NHIMG editorial — based on content published by Lakera: How to Secure MCPs with Lakera Guard Engineering

Questions worth separating out

Q: How should security teams govern MCP servers used by AI applications?

A: Security teams should govern MCP servers as delegated non-human identity pathways, not just as APIs.

Q: Why do MCP-based AI systems increase prompt injection risk?

A: MCP-based AI systems increase prompt injection risk because they connect models directly to tools and external context that may contain hidden instructions.

Q: What breaks when AI tool permissions are too broad in MCP environments?

A: When AI tool permissions are too broad, a model can turn a small content manipulation into a large operational action.

Practitioner guidance

  • Separate tool, prompt, and resource controls Apply distinct validation rules to MCP tools, prompts, and resources so that each primitive is checked at the point of use, not only at the perimeter.
  • Add content screening to model-facing paths Screen inbound and outbound text for prompt injection, unsafe instructions, and data leakage before the model can act on the content.
  • Scope MCP permissions narrowly Limit each MCP server to the minimum tools and resources needed for its task, and review those permissions as part of identity governance.

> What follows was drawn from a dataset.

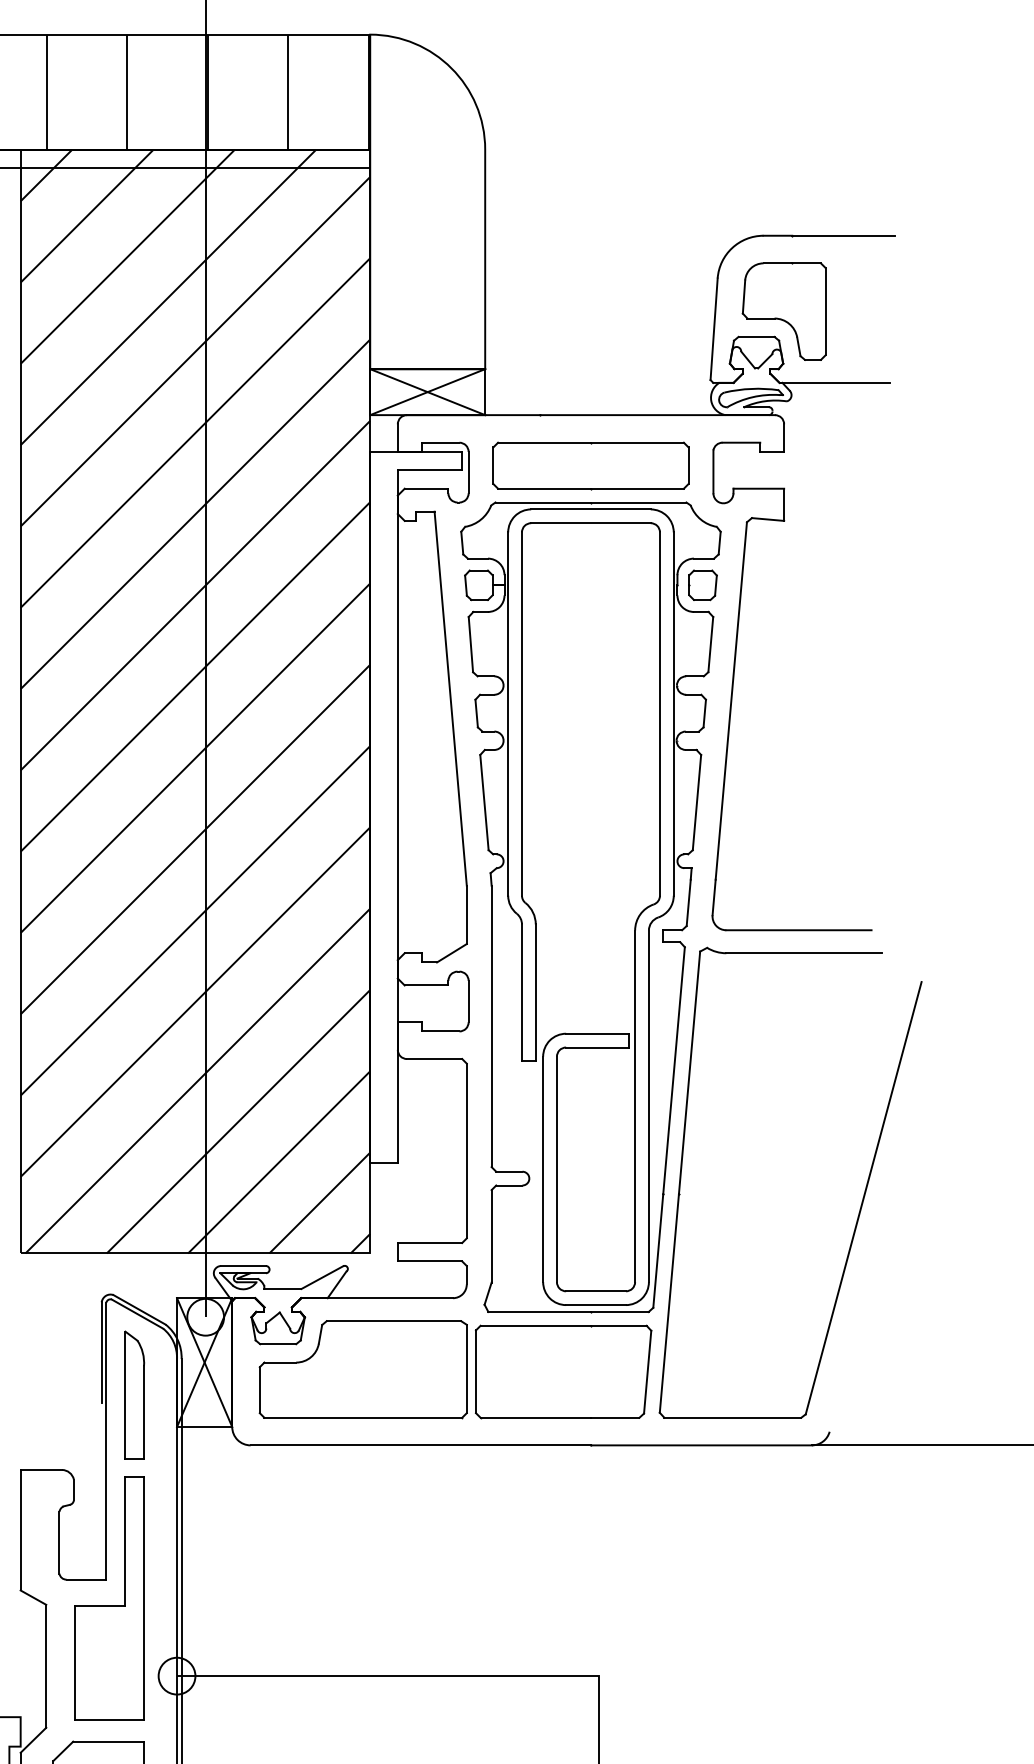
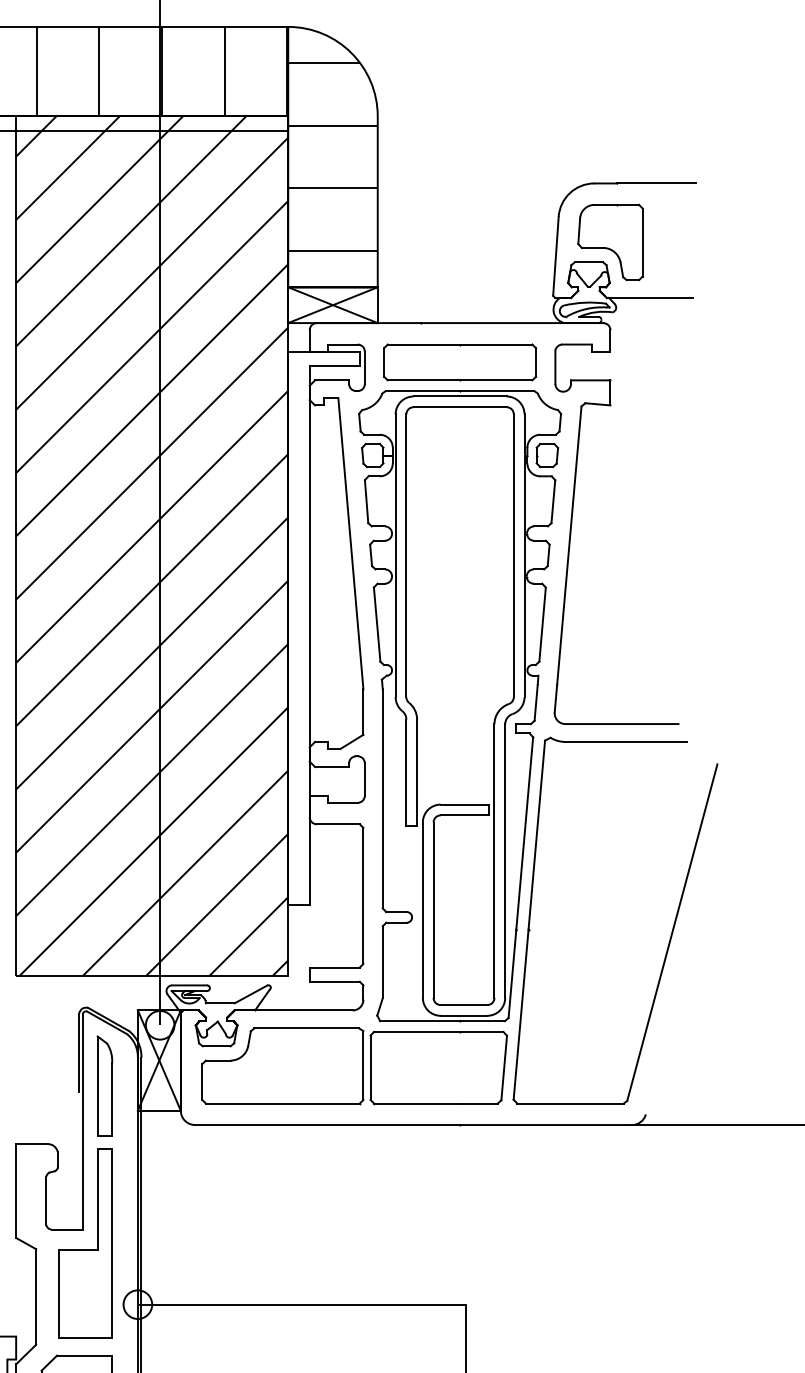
hatch: (427, 201) -> (332, 156), added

What's in the full article

Lakera's full engineering guide covers the operational detail this post intentionally leaves for the source:

  • The exact Python decorator pattern used to screen MCP input and output before a tool response is returned.
  • Code-level examples for securing MCP tools, prompts, and resources separately in a working server.
  • The latency and implementation trade-offs of adding a guard layer to model-facing content flows.
  • The source gist referenced by the author for practitioners who want to test the pattern directly.

👉 Read Lakera’s engineering guide on securing MCP servers with Guard →

MCP security and AI tool controls: what changes for IAM teams?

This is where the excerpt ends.